Existing approaches to surrogate marker evaluation often ignore missing data and rely on complete-case analyses, which can introduce bias and reduce statistical efficiency. This work proposes a unified framework that, for the first time, systematically incorporates missing data correction into surrogate marker validation by integrating inverse probability weighting (IPW) with semiparametric maximum likelihood estimation (SMLE). The framework ensures robustness, computational tractability, and high statistical efficiency under both nonparametric and parametric settings. An accompanying R package, MissSurrogate, implements the proposed methodology. Simulation studies demonstrate that the method remains unbiased and achieves near-full-sample efficiency across various missing data mechanisms. Its practical utility is further illustrated through an application to a diabetes clinical trial.
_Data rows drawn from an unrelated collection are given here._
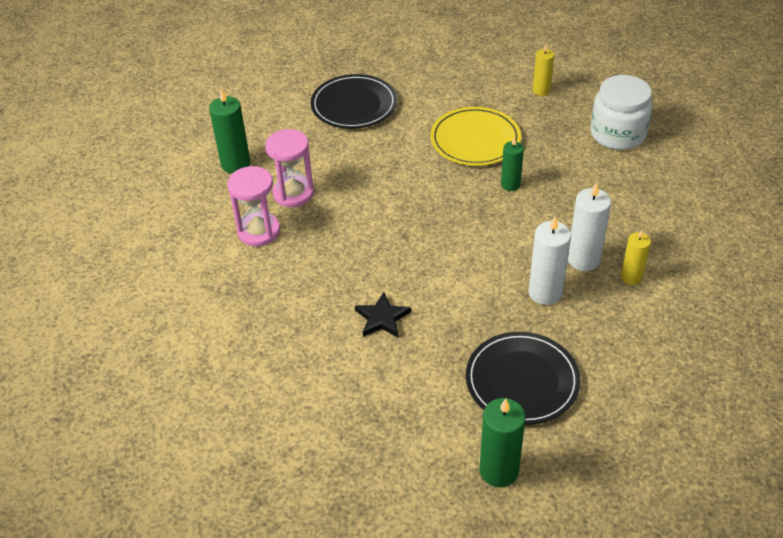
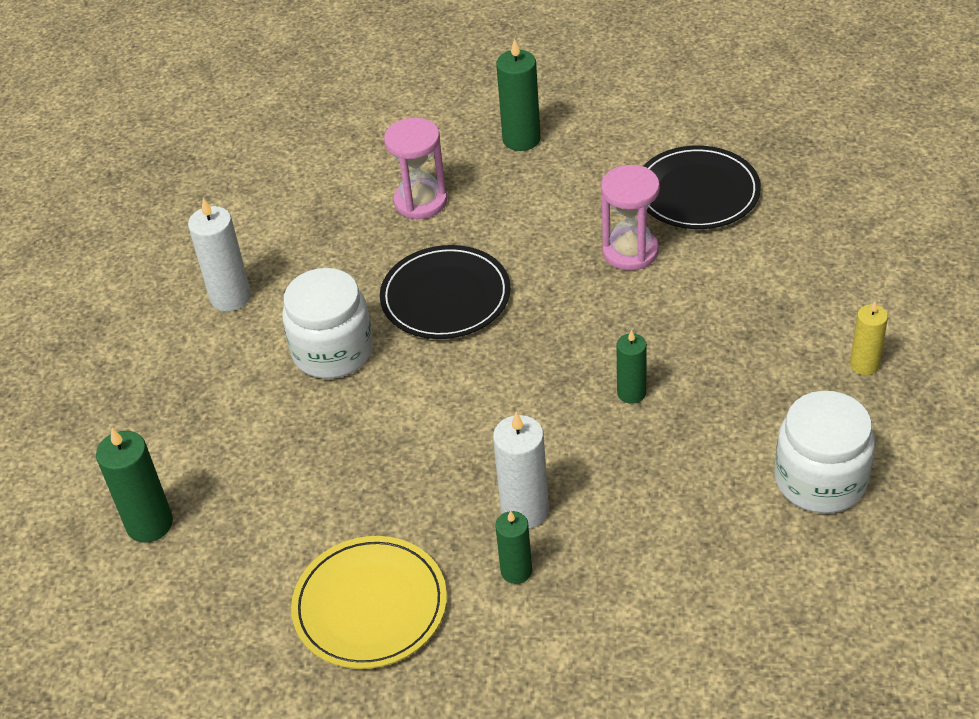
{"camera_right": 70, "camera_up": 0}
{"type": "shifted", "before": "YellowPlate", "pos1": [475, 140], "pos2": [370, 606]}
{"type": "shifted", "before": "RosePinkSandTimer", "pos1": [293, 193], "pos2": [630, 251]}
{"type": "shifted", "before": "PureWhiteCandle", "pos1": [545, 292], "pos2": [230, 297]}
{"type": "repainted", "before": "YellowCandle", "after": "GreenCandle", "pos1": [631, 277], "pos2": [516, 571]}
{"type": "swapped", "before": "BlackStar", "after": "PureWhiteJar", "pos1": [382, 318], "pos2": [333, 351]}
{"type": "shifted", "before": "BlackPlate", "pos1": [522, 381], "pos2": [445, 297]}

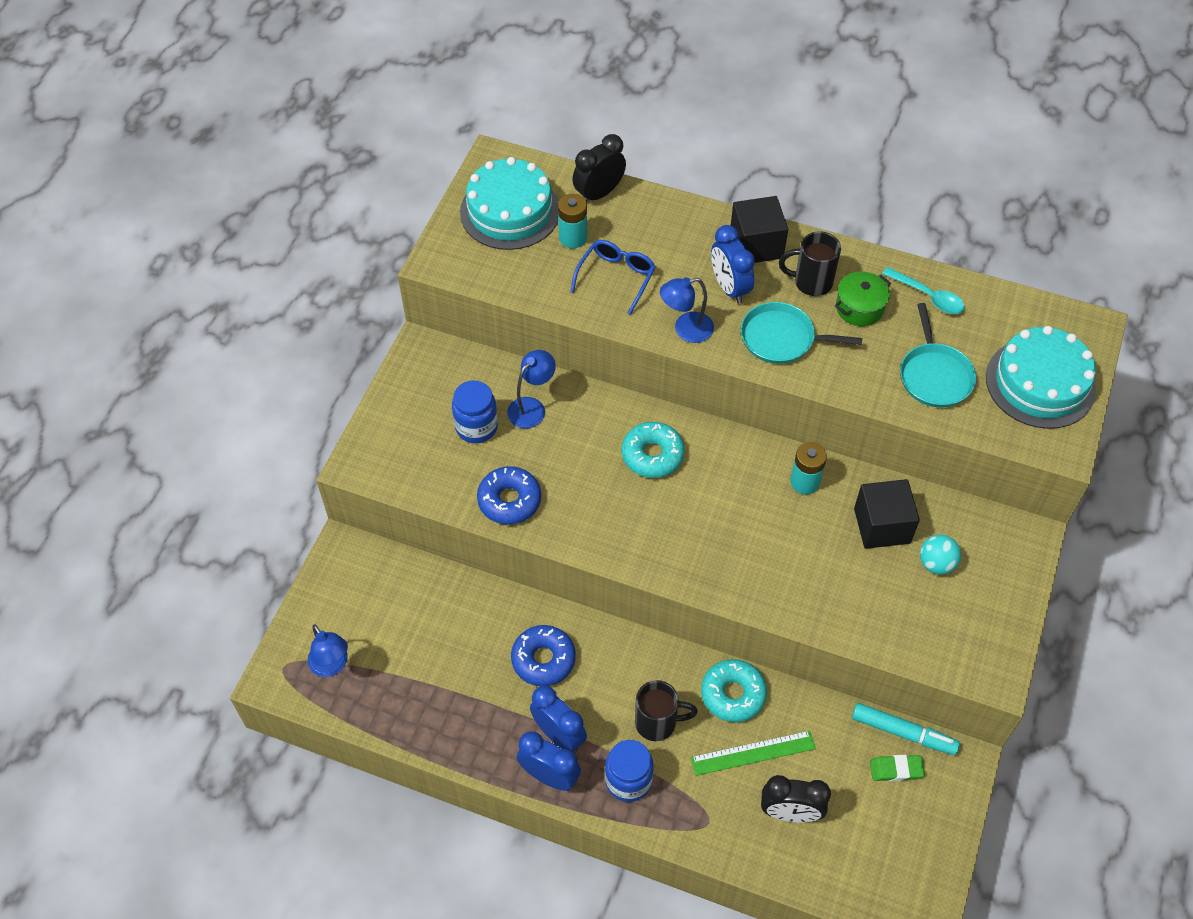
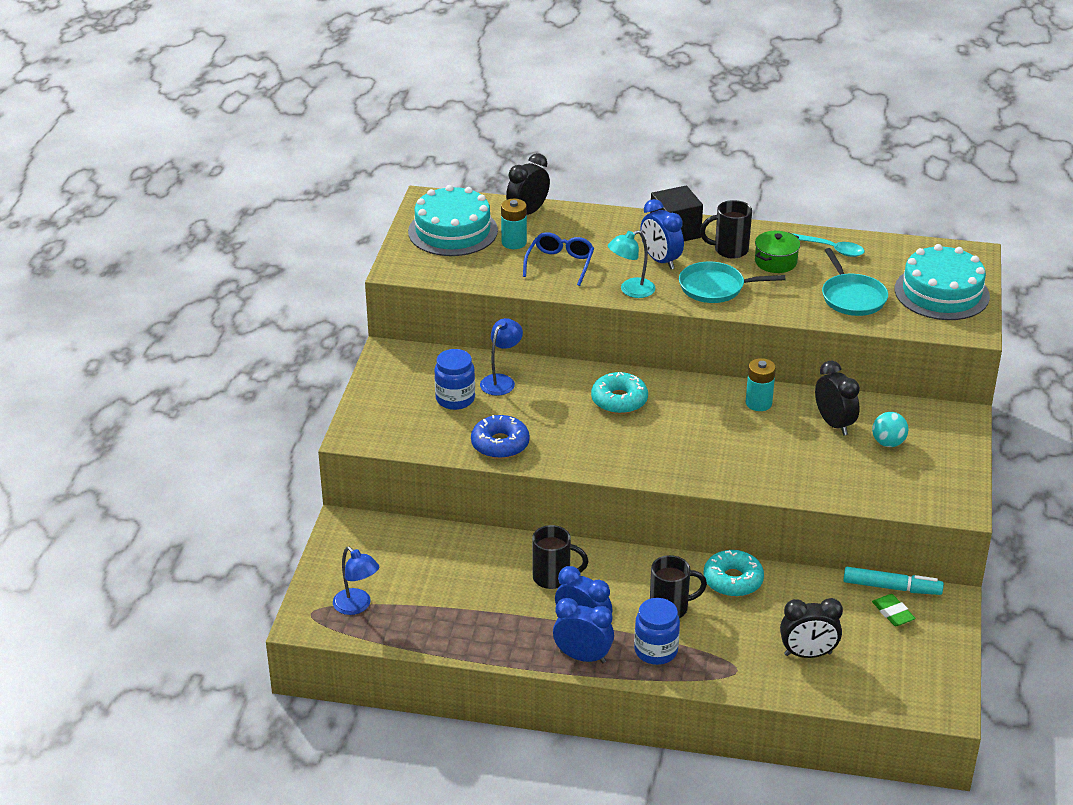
{"camera_right": -10, "camera_up": -20}
{"type": "repainted", "before": "RoyalBlueReadingLamp", "after": "TurquoiseReadingLamp", "pos1": [685, 330], "pos2": [631, 290]}
{"type": "swapped", "before": "BlackCube", "after": "BlackAlarmClock", "pos1": [882, 526], "pos2": [834, 424]}
{"type": "swapped", "before": "RoyalBlueDoughnut", "after": "BlackTeaMug", "pos1": [543, 659], "pos2": [553, 578]}
{"type": "gone", "before": "GreenMeasuringStick", "pos1": [753, 753]}
{"type": "rotated", "before": "GreenEraser", "pos1": [896, 769], "pos2": [893, 613], "turn": 75}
Evaluating treatment effects is critical in clinical trials but sometimes involves lengthy, invasive, or costly follow-up procedures. In these cases, surrogate markers, which provide intermediate measures of the long-term treatment effect, allow clinicians to obtain results faster and more efficiently than would have otherwise been possible. Prior to adoption, it is vital that the utility of surrogate markers (i.e., their ability to capture the treatment effect on the primary outcome) is statistically validated. Many frameworks for evaluating surrogate markers have been proposed, but they do not account for missing data. Instead, they rely on complete cases (the subset of patients without missing data), which can be inefficient and biased. To improve on this, we propose methods to accommodate missing data in nonparametric and parametric surrogate evaluation via inverse probability weighting (IPW) and semiparametric maximum likelihood estimation (SMLE). Through simulation studies, we demonstrate that the proposed methods remain unbiased under a broader range of missing data mechanisms than complete case analysis and can help retain the statistical precision of the full trial. We illustrate their practical utility through an application to a diabetes clinical trial. Moreover, our missing data corrections have complementary strengths with respect to computational ease, robustness, and statistical efficiency. All methods are implemented in the MissSurrogate R package.